General motion in a straight line

Could anyone give me a bit of direction for the following question, please?

In the first part of motion, when t<10, what is the velocity in terms of a at t=10 ?

In the second part of motion, what is the velocity when t= 10 ?

Equate them, they must be equal

I already had an idea for that second part, it is the first part that bothers me. I was going to use the equation but isn't it only for 10 < t < 20

When I say 'part of motion' I am referring to the fact that the particle has two different parts of motion; in the first part, it has constant aceeleration, and in the second one it no longer has constant acceleration.

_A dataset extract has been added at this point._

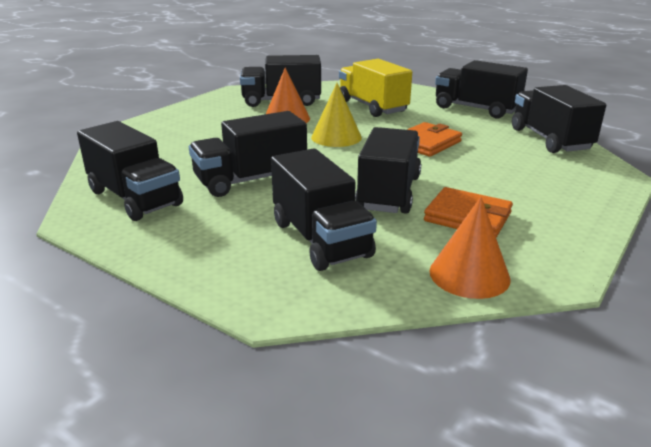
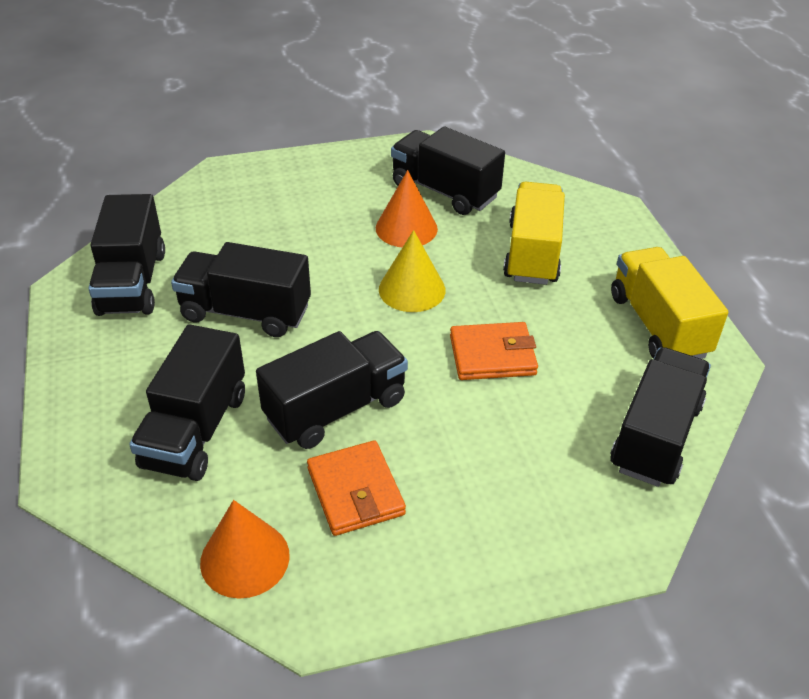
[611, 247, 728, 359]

I was not referring to parts (a) and (b) of the question it self -- because from what you've just said it seems to me this is what you inferred.

Anyway, $v = \dfrac{800}{t^2} - 2$ is for $10 \leq t \leq 20$, so of course you can use $t=10$ here.

I was using your logic actually but when the particle is in constant acceleration, so when t < 10, can I still use $v = \dfrac{800}{t^2} - 2$ is for $10 \leq t \leq 20$?

No you cant use that, and it should be pretty obvious that if you differentiate this you wont get a constant acceleration so using it for motion when 0<t<10 would be in contradiction to what the question tells you.

You need to construct your own velocity equation based on the information and use that for when 0<t<10

Thanks to you, I managed to complete the first two part of the questions. However, I'm stuck for part c. I integrated $v = \dfrac{800}{t^2} - 2$ to become $v = \dfrac{800}{t} - 2t + c$. But I am not sure how I have to proceed from now.